Louis is playing a dangerous game.
“Leave Fair Play, Lestat. Azalea doesn’t need to play any fucking games.”
Lestat, tripping on an imaginary obstacle, spills the rest of the cold water on Louis’ pale blue shirt, smirking smugly as the shirt soaks. This was a mistake.
“Oops.”
“Lestat! What the fuck?”
Lestat throws his head back in a barking laugh, clapping his hands together. His hand grips Louis by the waist, the warmness seeping through Louis’ thin soaked shirt. Lestat loosens the tie and undoes the top two buttons of Louis’ dress shirt, eyes locking onto Louis’.

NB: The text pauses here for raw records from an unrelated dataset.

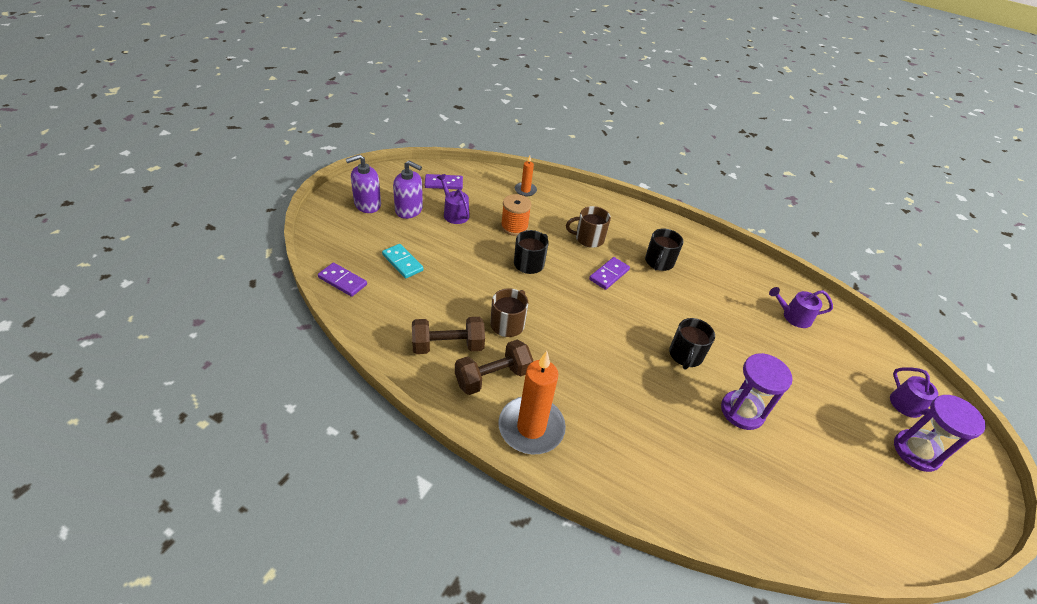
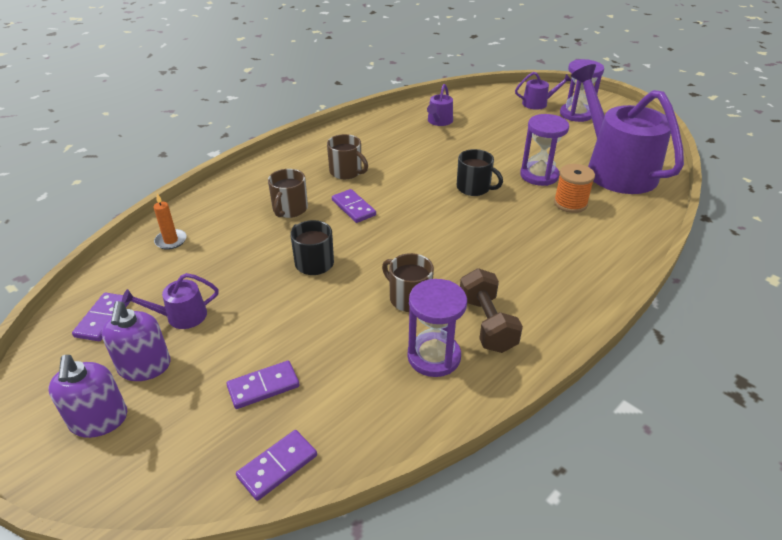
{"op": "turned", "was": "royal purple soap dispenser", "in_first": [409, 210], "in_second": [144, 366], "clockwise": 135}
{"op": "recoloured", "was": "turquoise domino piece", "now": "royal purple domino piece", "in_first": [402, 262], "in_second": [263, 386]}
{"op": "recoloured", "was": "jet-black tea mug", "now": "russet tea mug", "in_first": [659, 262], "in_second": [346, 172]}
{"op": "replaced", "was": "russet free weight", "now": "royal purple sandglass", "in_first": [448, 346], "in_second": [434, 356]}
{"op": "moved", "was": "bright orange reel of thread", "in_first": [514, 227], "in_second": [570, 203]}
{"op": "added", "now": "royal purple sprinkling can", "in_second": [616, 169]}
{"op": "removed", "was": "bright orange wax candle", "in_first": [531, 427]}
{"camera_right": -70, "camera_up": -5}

“Did you hear anything I just said?!”
Lestat doesn’t reply, instead looking back out to the bar now, avoiding Louis’ face.
Louis pushes his hands away. “No. I’m here on business. I’m not one of your fucking groupies or hookers.”
“Learn to have fun, Louis! It’s a shame, I was looking to have some fun tonight.”
“Aren’t you always? Acting like a whore the first chance you get.” Louis spits out the words like they’re poison, grabbing Lestat’s jaw with a rough grip, forcing him to face Louis again, against the resistance in his tensed neck. “If I sleep with you, would you switch labels?” He says harshly, hoping that it hurts Lestat’s pride and makes him feel cheap like he’s been acting all evening. Like he’s been doing for months. And there doesn’t seem to be a light at the end of this tunnel.
“Mm. I don’t know. Can’t we just have fun, Louis?” Lestat says as he grabs the sides of Louis’ waist again.
“Only if you switch labels.”
“I won’t. I detest strings! Loathe!” A g-string, however…
“Then we’re done here. Go back to your groupies. Bet they’d love to fuck you. No strings,” he sneers.
Louis pushes him away again, and begins to walk away. Lestat is so fucking wasted and stoned he won’t remember what happened anyways. Not properly.
“I’d read your contracts closely if I were you, Lestat!” He yells over his shoulder before taking his exit for the night.